Critical Condition

Two Ways to Improve the Repeal Bill

Not that I’m trying to be a party-pooper, but there are two things that would have improved yesterday’s repeal bill (and, by implication, will improve it if and when the Senate deals with it), neither of which adds complexity to the elegant and brief bill passed by the people’s chamber.

First: The House has a new rule that bills must refer to the constitutionally enumerated power that allows Congress to legislate the matter at hand, but it does not demand the complement. This can be rectified: When a bill to repeal legislation is introduced, and is (at least partially) grounded in the idea that the original legislation was unconstitutional, the repeal bill should assert as much in the preamble. Something like this:

“Whereas the U.S. Constution does not enumerate a power to the federal government to mandate the purchase of health insurance, P.L. 111-148 and P.L. 111-152 violate the U.S. Constitution and are, therefore, intolerable acts.”

Second, naming the bill the “Repeal the Job-Killing Health-Care Law Act” was a wasted opportunity. (No, not because it invokes images of violence.) The bill repeals “Obamacare,” plain and simple. The media go to great lengths to avoid using that label, so Republicans should use it in every bill that addresses Obamacare. The “Obamacare Repeal Act” would have achieved this — and would have been much easier for the rest of us to get our mouths around.

Back in 2007, when Governor Schwarzenegger was trying to impose mandatory health insurance in California, I struggled mightily to find a label: Nothing worked — not “ArnieCare,” not “TerminatorCare,” nor even “MariaCare,” referring to Maria Shriver, whom many suspected was the real driver of the legislation.

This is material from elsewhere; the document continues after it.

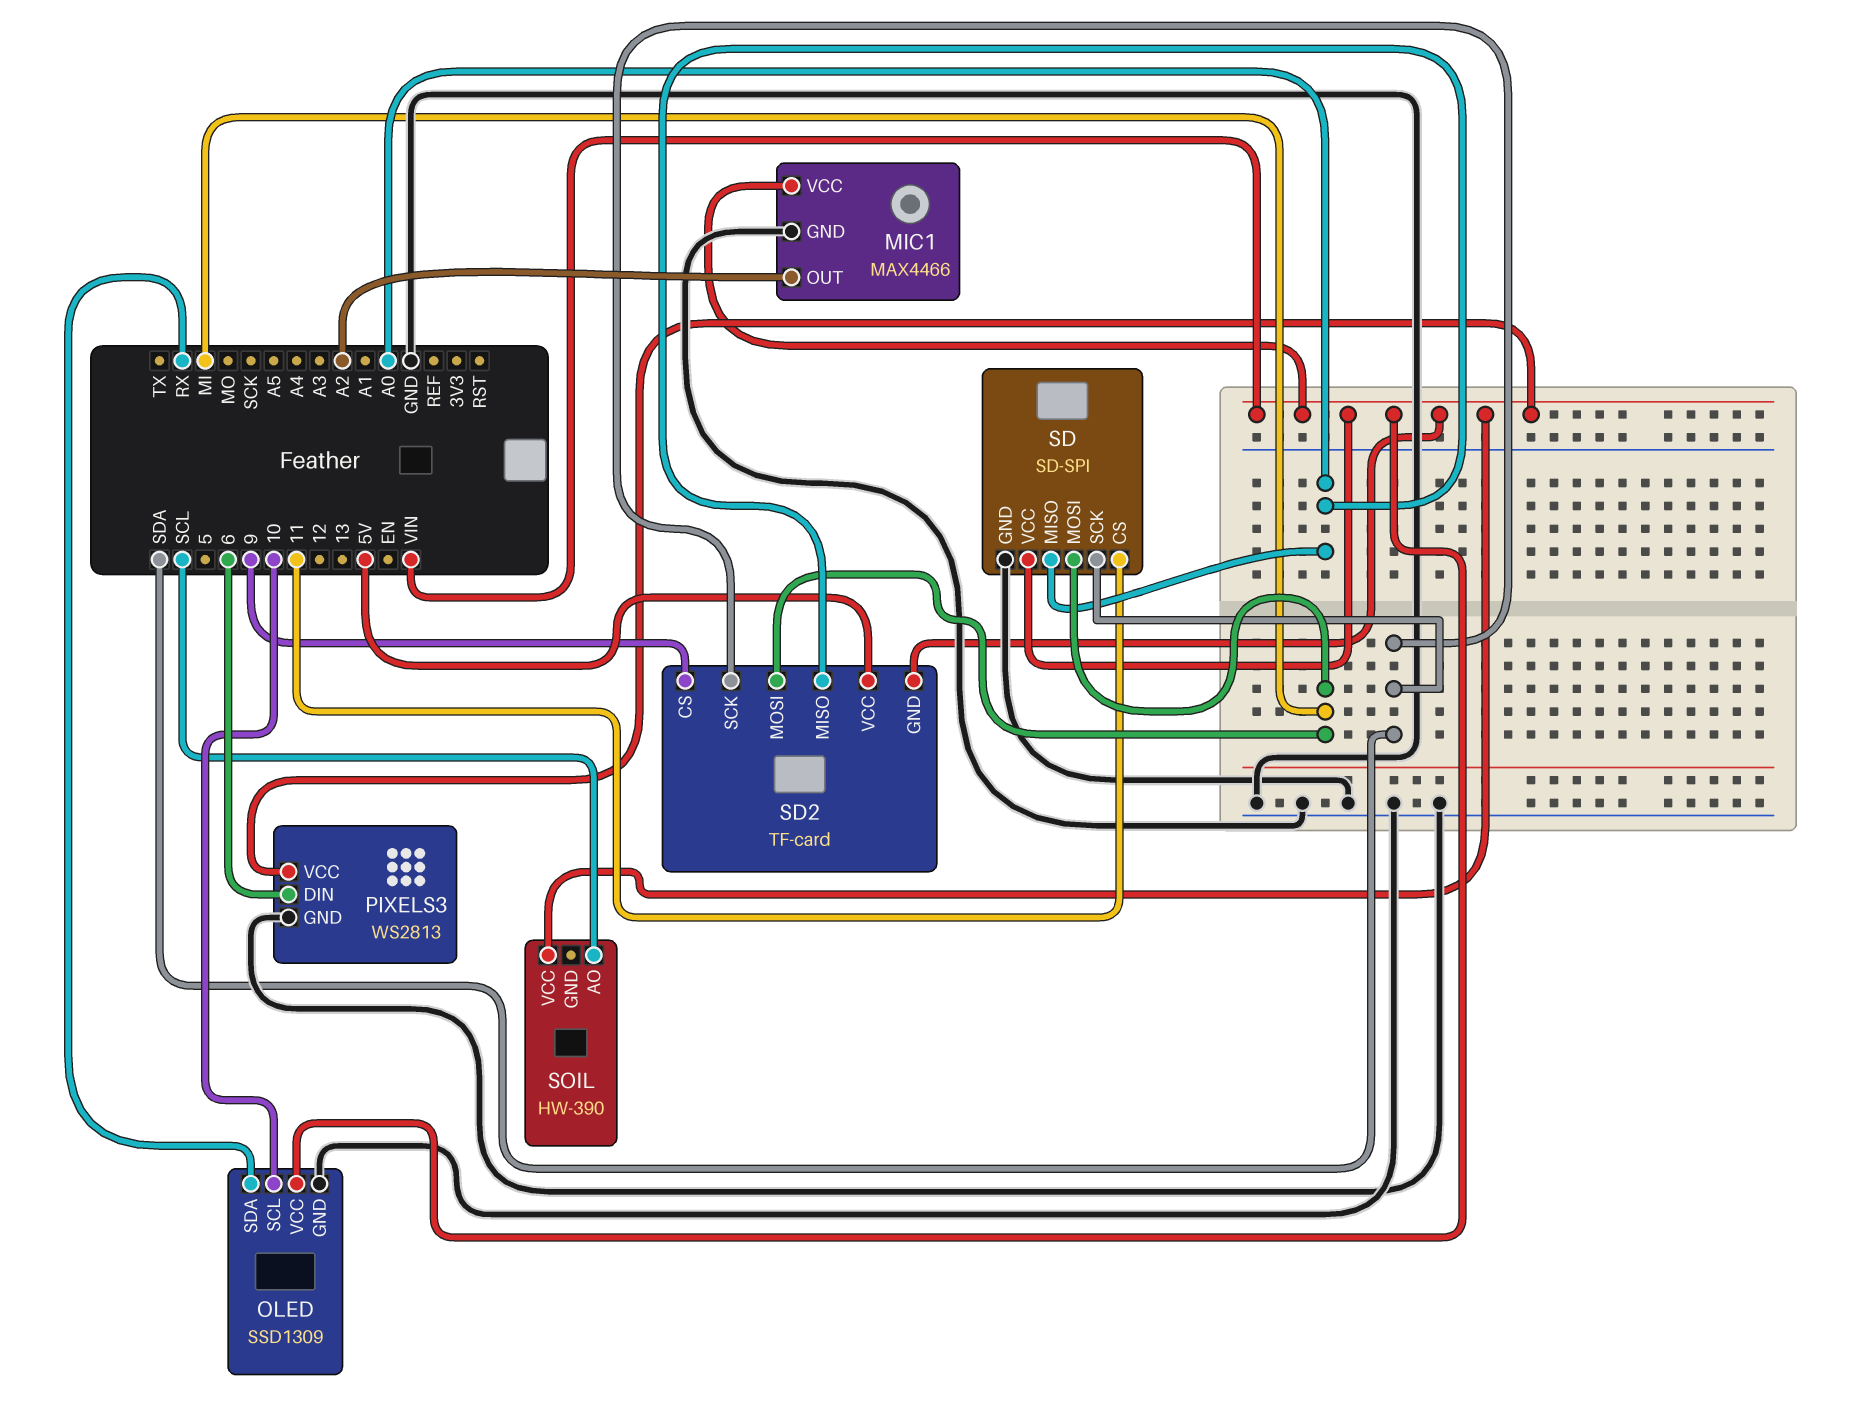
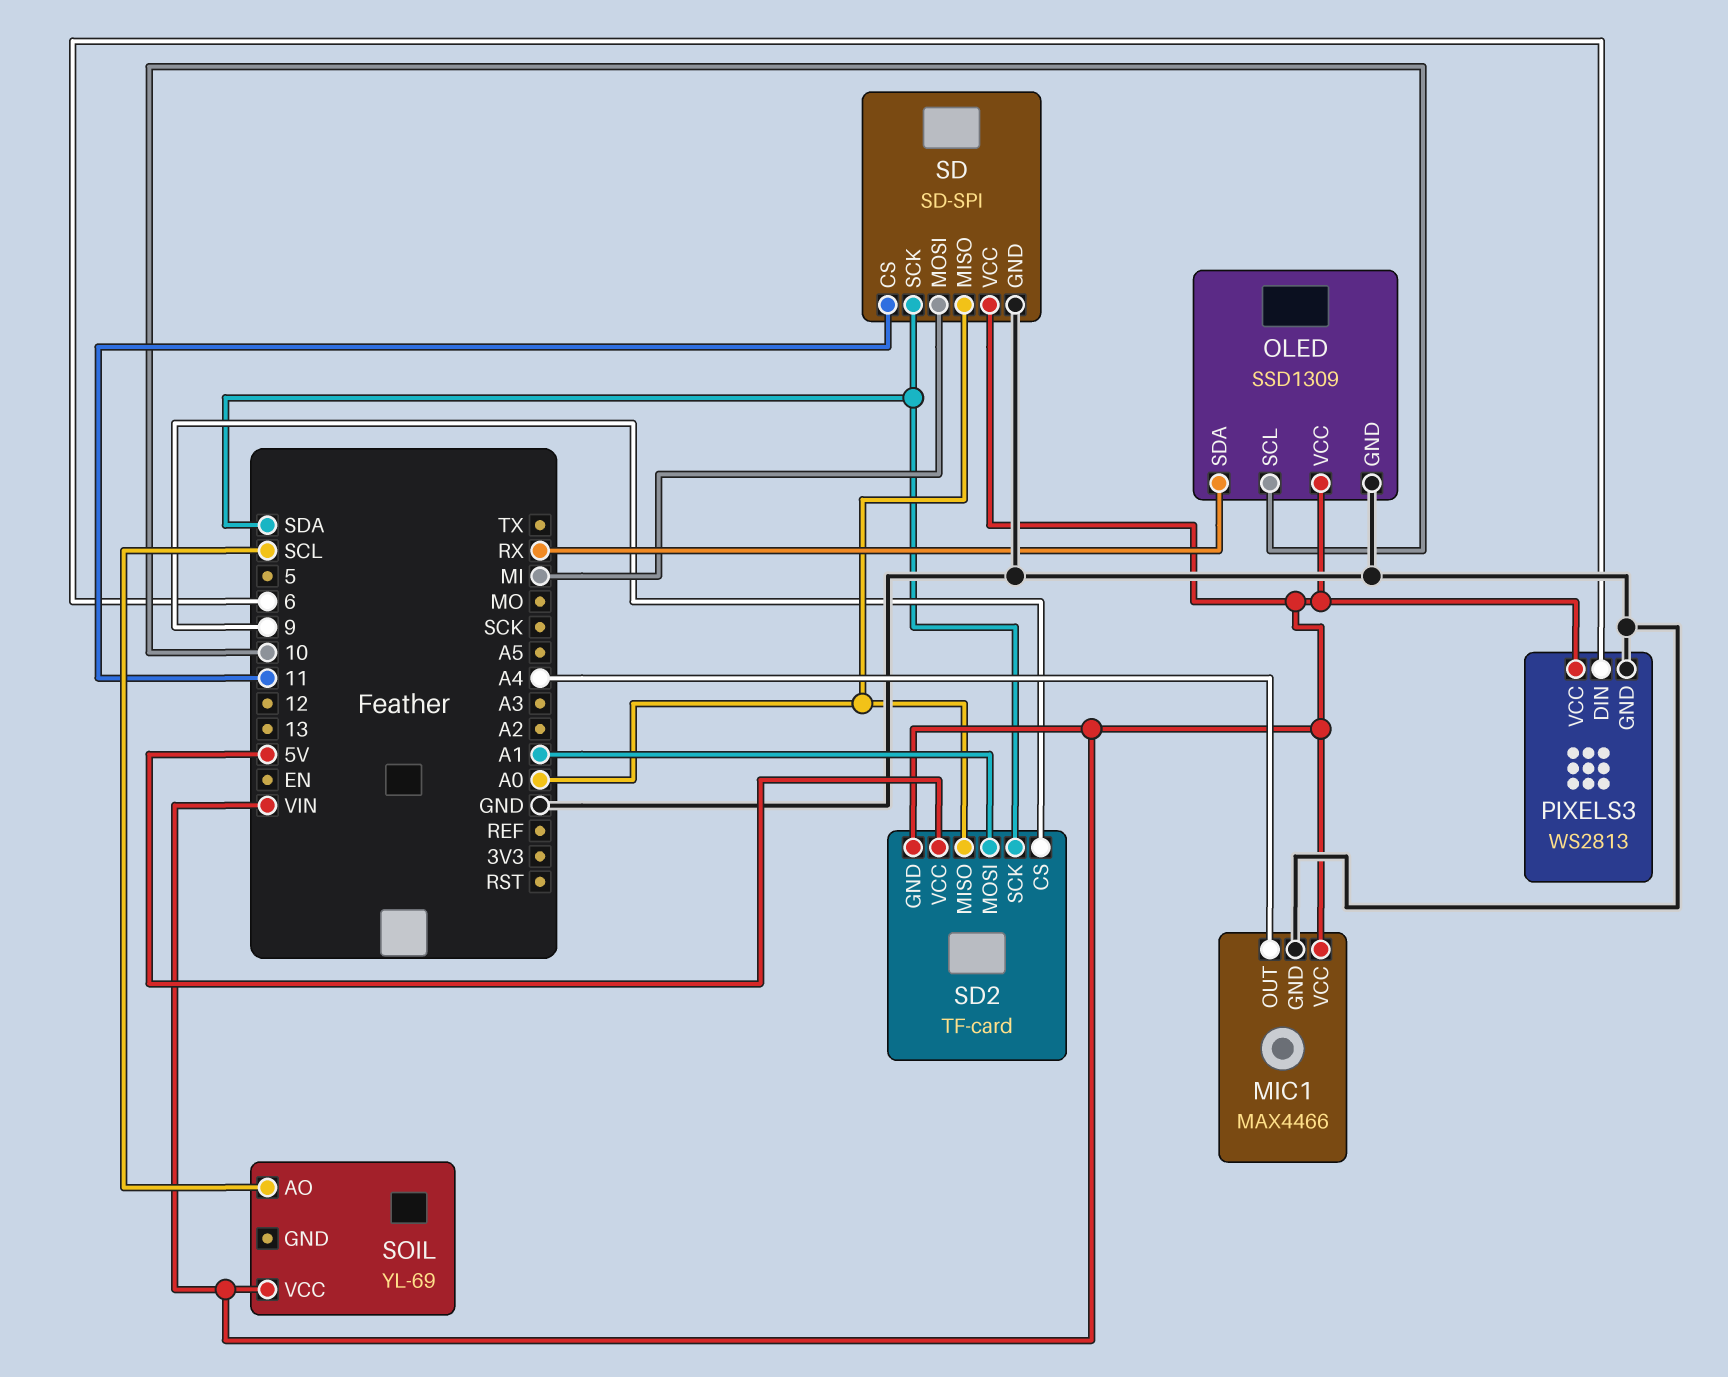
MIC1 pin OUT: A2 -> A4
SD2 pin MOSI: MI -> A1
SOIL: HW-390 -> YL-69

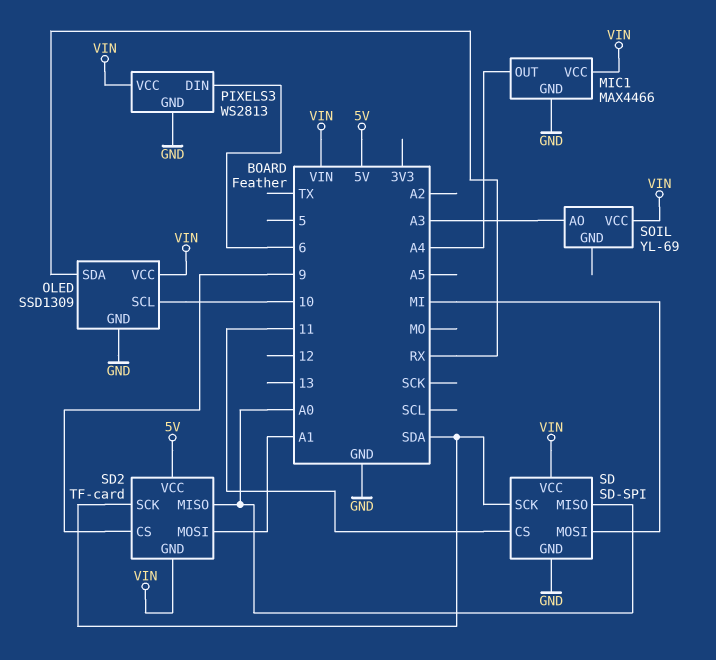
SOIL pin AO: SCL -> A3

Let’s face it, one great unearned benefit of opposing the government take-over of our access to medical services is the ability to use the president’s last name to connote the legislation negatively. It sounds even better than “HillaryCare”! I’ve given a lot of speeches on this legislation, and the auditory aesthetics of the word “Obamacare,” when spoken by and to its critics, is undeniable. It just rolls off the tongue. (“Romneycare” is a close second, of course, and I’m glad of that, too — because that “reform” has had significant negative consequences for costs of and access to care in Massachusetts.)